UN 25 APRILE DI SCUSE AI NOSTRI PADRI

Scusa papà, scusa nonno, scusa zio. Oggi sarebbe la festa in cui dovremmo solo dirvi grazie, perché il 25 aprile in fondo è la festa dei vostri ideali, delle vostre lotte, del vostro martirio, per regalarvi e regalarci la libertà, cioè una vita più bella e più giusta, senza tiranni e psicopatici che decidano cosa gli altri debbano pensare, leggere, studiare, dire, fare, ascoltare.

Se stavolta devono essere più forti le scuse dei grazie è per via di circostanze molto particolari, che improvvisamente ci ripiombano in un clima per niente allegro. Inutile specificare perché.

L’imbarazzo in tanti di noi nasce proprio dal ritrovarci accanto italiani che del 25 aprile hanno un’idea tutta loro, decisamente diversa dalla vostra. Mentre tanta gente – tanti giovani – torna in piazza per gridare grazie, per impegnarsi affinché la vostra guerra giusta non vada sprecata mai, altri di noi utilizzano la data celeste per esibirsi contromano.

Sui social è meglio non andarci, perché lì giornate come questa vengono prese e buttate nella fogna dai partigiani del complottismo ovviamente anonimo, rigorosamente anonimo. Ma anche standone fuori, passando dal finto al reale, da varie parti arriva l’eco degli attivisti più svitati. Ci sono quelli che hanno accompagnato Mattarella nella cerimonia romana con striscioni contro la Nato, forse per precisare bene che se Putin ha sbagliato qualcosa, giusto un pelo, comunque noi occidentali siamo e restiamo delle vere bestie sanguinarie. Così, a branchi contro la Nato, nelle manifestazioni di Milano, Torino, eccetera. E pazienza se proprio oggi, almeno oggi, 25 aprile, sarebbe il caso di lasciar stare la Nato, perché stringi stringi è la grande festa per ricordare come allora, dal ’43 al ’45, l’alleanza aiutò voi, caro papà, caro nonno, caro zio, a portarci fuori dall’abisso nazi-fascista. Niente, questi nuovi partigiani due punto zero usano il 25 aprile contro il 25 aprile, e chiedervi scusa a me pare decisamente il minimo.

Poi c’è lui, il guru putiniano del nostro Senato – sì, è un senatore -, quel Vito Petrocelli che da mesi ottiene fama e ribalta sparando siluri al fianco della Russia, fortunatamente solo a parole, facendo comunque i suoi bei danni collaterali. Anche lui, prevedibile e scontato, in picchiata sul 25 aprile. A certi talenti bastano poche sillabe, giusto un tweet condensato: “Buona festa della liberaZione”, maiuscolando la zeta, perché si noti subito che lui sta dalla parte nobile e santa, quella che ha dovuto prendersi la briga di denazificare l’Ucraina.
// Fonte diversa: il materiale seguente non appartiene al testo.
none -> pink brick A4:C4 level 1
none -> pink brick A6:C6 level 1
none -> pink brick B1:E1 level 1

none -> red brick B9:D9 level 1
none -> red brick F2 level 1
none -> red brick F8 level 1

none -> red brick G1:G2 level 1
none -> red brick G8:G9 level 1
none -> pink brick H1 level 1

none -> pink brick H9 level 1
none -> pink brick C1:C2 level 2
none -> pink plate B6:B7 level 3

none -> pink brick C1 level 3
Cosa dire: il 25 aprile è sempre riuscito a dividere, inutile nasconderlo. Ma fino ad ora erano sostanzialmente le divisioni di sempre, tra le due o tre Italie di sempre, tra chi vuole attribuirsi i meriti della Liberazione e chi non vuole che se li prenda una parte sola.

Queste no, queste sono voci fuori dal coro che mettono in discussione certi valori e certi punti fermi. Questi sgangherati partigiani di ultimissima generazione, nipotini di Putin, sono qui a dirci proprio oggi che la vostra festa non vale niente, perché oggi la parte giusta non siamo più noi, ma gli altri. E’ un 25 aprile alla rovescia, alternativo, contro natura.
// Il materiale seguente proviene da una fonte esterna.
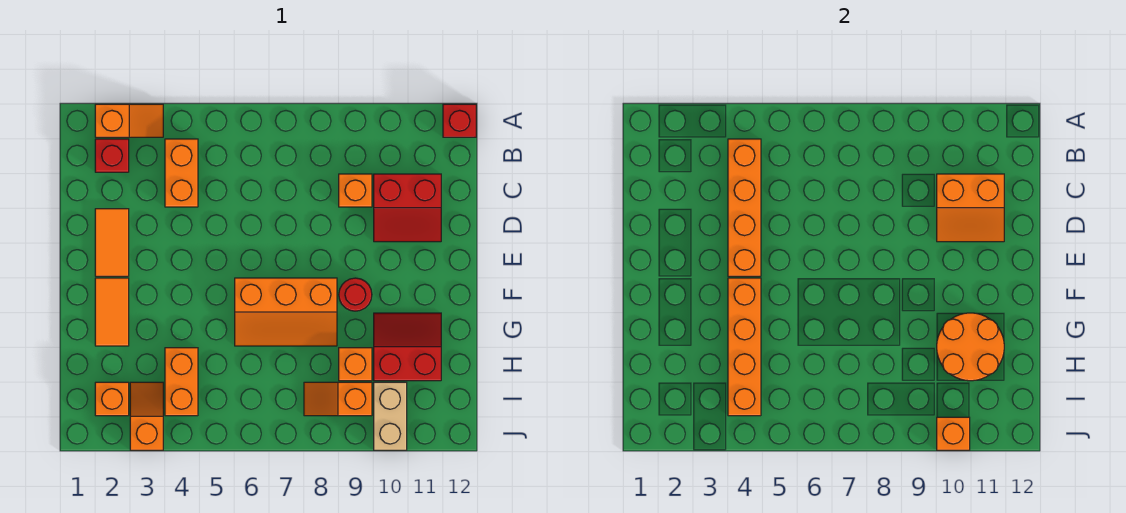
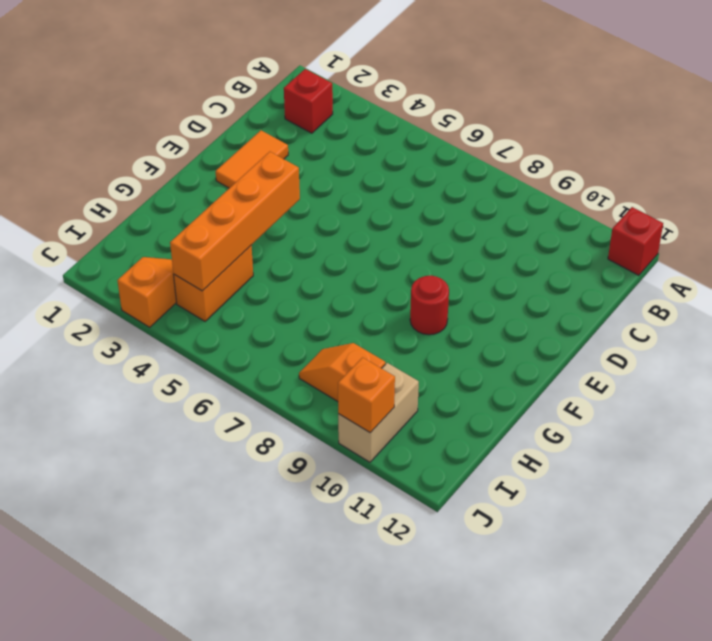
none -> orange slope A2:A3 level 1 top 2
none -> orange brick B4:C4 level 1
none -> orange brick C9 level 1

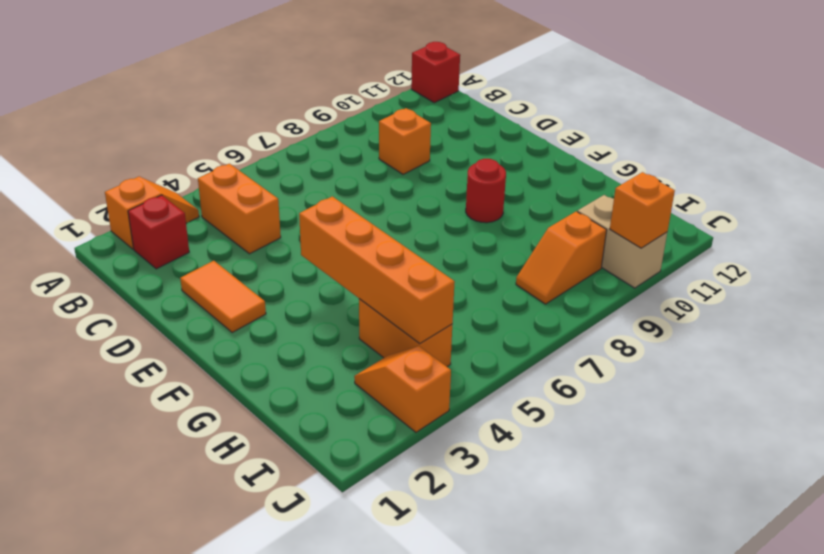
none -> red slope C10:D11 level 1 top C
none -> orange tile F2:G2 level 1
none -> orange slope F6:G8 level 1 top F

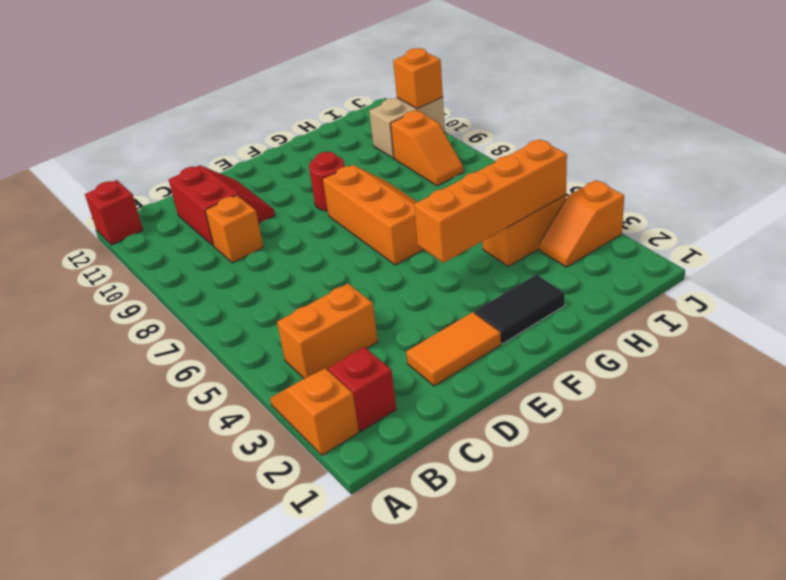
black tile F2:G2 level 1 -> orange tile F2:G2 level 1
none -> red slope G10:H11 level 1 top H
none -> orange brick H9 level 1
none -> orange brick I2 level 1

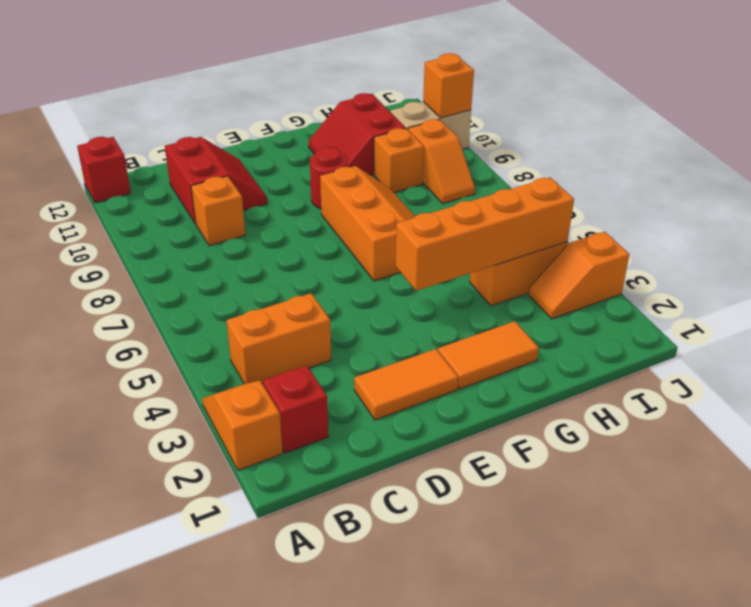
none -> orange brick I2 level 1
none -> orange brick B4:E4 level 2
none -> orange slope C10:D11 level 2 top C

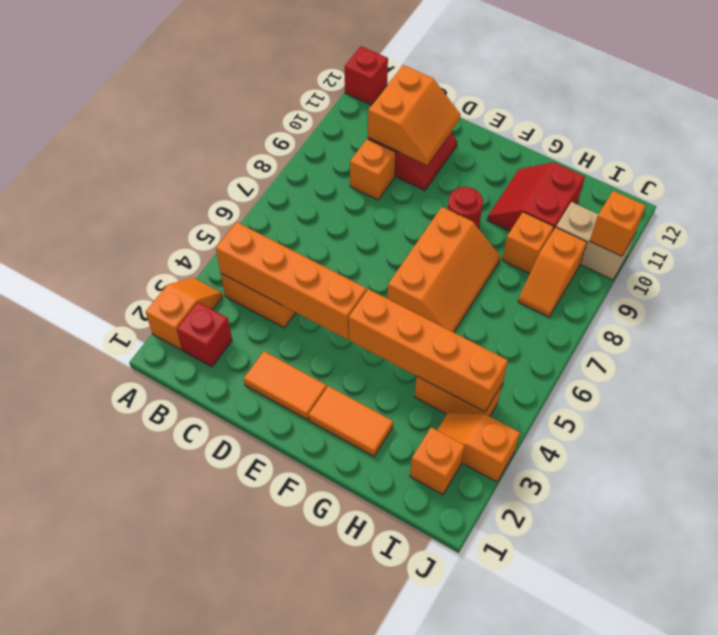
none -> orange round brick G10:H11 level 2

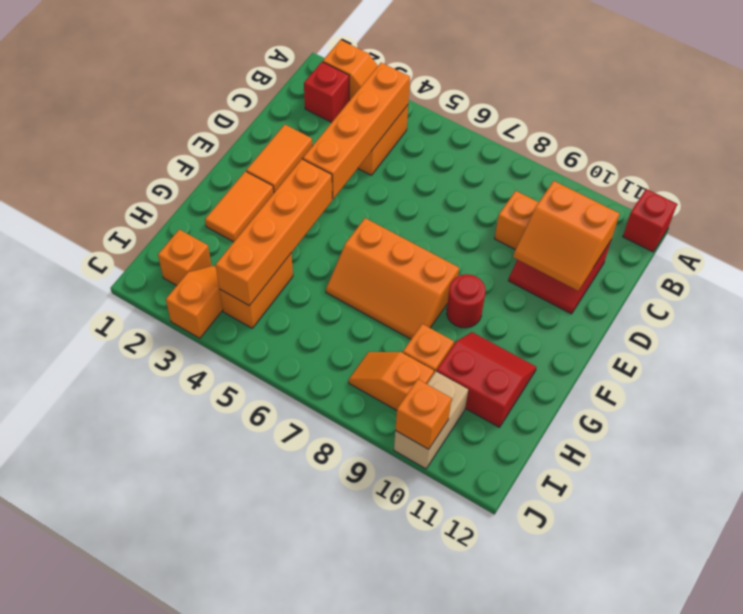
none -> orange round brick G10:H11 level 2

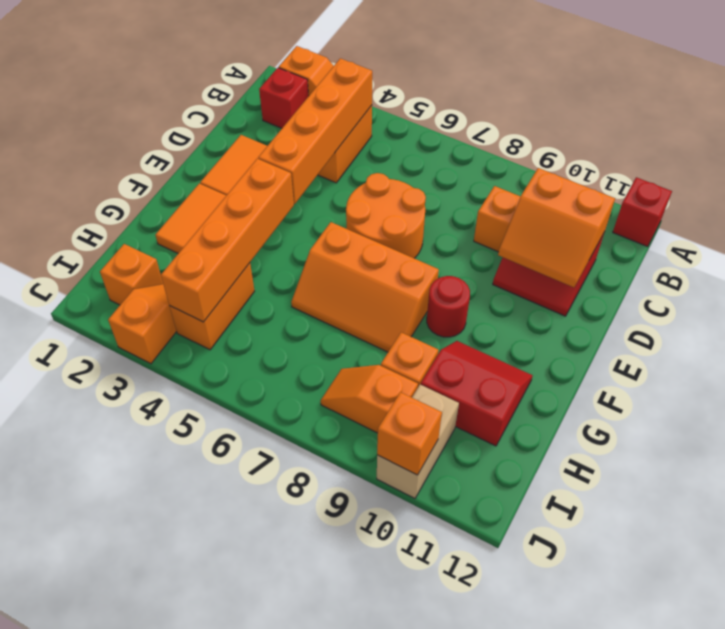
orange round brick D6:E7 level 1 -> orange round brick G10:H11 level 2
Scusa papà, scusa nonno, scusa zio: mai come stavolta sento il dovere di abbassare lo sguardo, davanti al vostro sacrificio e al vostro sogno. So che non era questa l’Italia per cui avete sputato sangue. Lasciate però che provi a consolarvi con una ruvida considerazione: in definitiva, ascoltando certi italioti che oggi abbaiano alla luna, ho la dimostrazione più stringente della vostra grandezza. La prova definitiva. Ci avete lasciato in eredità una libertà talmente bella, che in tanti sono persino liberi di usarla nel modo più cretino. Sono gli effetti collaterali di tutte le medicine migliori. Ma resta il massimo dei risultati.

Per quanto riguarda loro, andassero a manifestare sotto le finestre di Putin, fuori dall’odiosa Nato, per vedere almeno se notano una qualche differenza.